Last night was the Homecoming dance at my school. The first people I saw when I arrived were my exboyfriend and his girlfriend, who just happens to be this chick that made my life hell ever since Jr. High. This threw me off for the whole night, and all though I tried to have fun, my friend Summer and I decieded to leave to go to this party about halfway through the dance. When we got to the party, Summer started drinking right away. I, being the driver, just kind of stood in the background, sipping my sprite, becoming angrier with myself with every breath. I felt stupid just standing there alone, and I kept thinking to myself, 'if you were prettier then maybe you'd have guys talking to you like Summer does', or ' if you weren't so fat maybe you'd be more fun.' Then it happened. This guy Joe came over to me, and we talked for a few minutes before he lead me downstairs. We started kissing and I let his hands wander, mine did too. Then, before I could even get a rational thought in my head, he tried to put himself inside me. I stopped him, but I didn't run away in disgust, I told him to put a condom on. He did, and then, well, we did. Im not like this. This isn't the kind of thing I do. Im me, Little Miss Perfect to friends and family, straight a student, I spend twelve hours at school everyday, IM ON THE SPEECH TEAM!! I dont have sex with guys that I dont know! This wasn't my first time or anything, but when I was sexually active before, I knew the guy, I had been dating him for forever....it was much different.
Has anyone done anything like this? Does anyone have any clue as to why I did this? Does anyone have any advice to give me? I dread going to school on Monday, I keep worrying about if anyone is going to know. Joe goes to my school, he called me today. I feel so icky, so dirty. Someone, please?
------------------ No one's a virgin....Life screws everyone
It's okay to make mistakes. Live and learn, right?
I have to ask this one question tho ... Are you upset b/c this isn't something you normally do and you fear for your safety, or is it b/c you are worried about what people will think of you and that you look down on people who do things like this?

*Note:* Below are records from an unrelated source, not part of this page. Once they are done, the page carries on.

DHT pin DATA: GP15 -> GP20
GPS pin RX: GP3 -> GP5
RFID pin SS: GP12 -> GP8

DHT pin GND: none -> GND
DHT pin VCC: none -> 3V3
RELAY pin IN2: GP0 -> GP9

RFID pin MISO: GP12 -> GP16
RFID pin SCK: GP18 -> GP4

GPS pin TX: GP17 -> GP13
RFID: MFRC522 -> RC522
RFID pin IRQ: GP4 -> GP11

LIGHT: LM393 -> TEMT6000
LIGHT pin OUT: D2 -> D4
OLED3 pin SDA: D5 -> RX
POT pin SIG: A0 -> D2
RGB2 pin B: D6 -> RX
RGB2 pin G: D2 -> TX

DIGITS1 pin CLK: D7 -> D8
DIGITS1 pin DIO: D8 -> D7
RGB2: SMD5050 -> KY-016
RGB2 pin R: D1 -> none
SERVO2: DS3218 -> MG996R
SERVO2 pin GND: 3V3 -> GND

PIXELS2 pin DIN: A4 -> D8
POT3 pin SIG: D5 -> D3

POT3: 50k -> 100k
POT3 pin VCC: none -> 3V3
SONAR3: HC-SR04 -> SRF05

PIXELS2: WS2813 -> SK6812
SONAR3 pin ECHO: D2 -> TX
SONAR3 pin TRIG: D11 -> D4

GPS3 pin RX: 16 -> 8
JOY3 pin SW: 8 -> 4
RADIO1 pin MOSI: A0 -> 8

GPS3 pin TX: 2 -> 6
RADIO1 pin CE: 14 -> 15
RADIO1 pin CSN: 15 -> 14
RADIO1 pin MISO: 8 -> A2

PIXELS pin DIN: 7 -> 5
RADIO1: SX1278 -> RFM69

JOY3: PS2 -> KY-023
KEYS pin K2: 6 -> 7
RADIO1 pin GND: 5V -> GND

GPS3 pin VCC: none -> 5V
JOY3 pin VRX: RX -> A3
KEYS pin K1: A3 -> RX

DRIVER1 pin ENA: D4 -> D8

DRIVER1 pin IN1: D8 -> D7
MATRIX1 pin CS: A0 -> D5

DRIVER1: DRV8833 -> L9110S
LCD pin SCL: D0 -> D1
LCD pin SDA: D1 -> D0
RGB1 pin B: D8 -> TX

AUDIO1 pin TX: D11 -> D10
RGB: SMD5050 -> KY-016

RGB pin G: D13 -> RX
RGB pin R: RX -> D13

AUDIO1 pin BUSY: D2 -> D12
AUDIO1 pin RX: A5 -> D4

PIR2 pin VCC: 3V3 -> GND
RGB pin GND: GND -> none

We can't tell you why you did it really. Why did you do it? Was it b/c you were feeling lonely and needed a little attention? Was it b/c you were looking for a little excitement that nite? Whatever the reason, it's okay. I'm very impressed, personally, that you had your head on your shoulders enough to request the use of a condom
So just take a deep breath ... relax. It was a mistake. It's okay to have regrets, but it's important to reflect and remember this next time you're in a similar situation.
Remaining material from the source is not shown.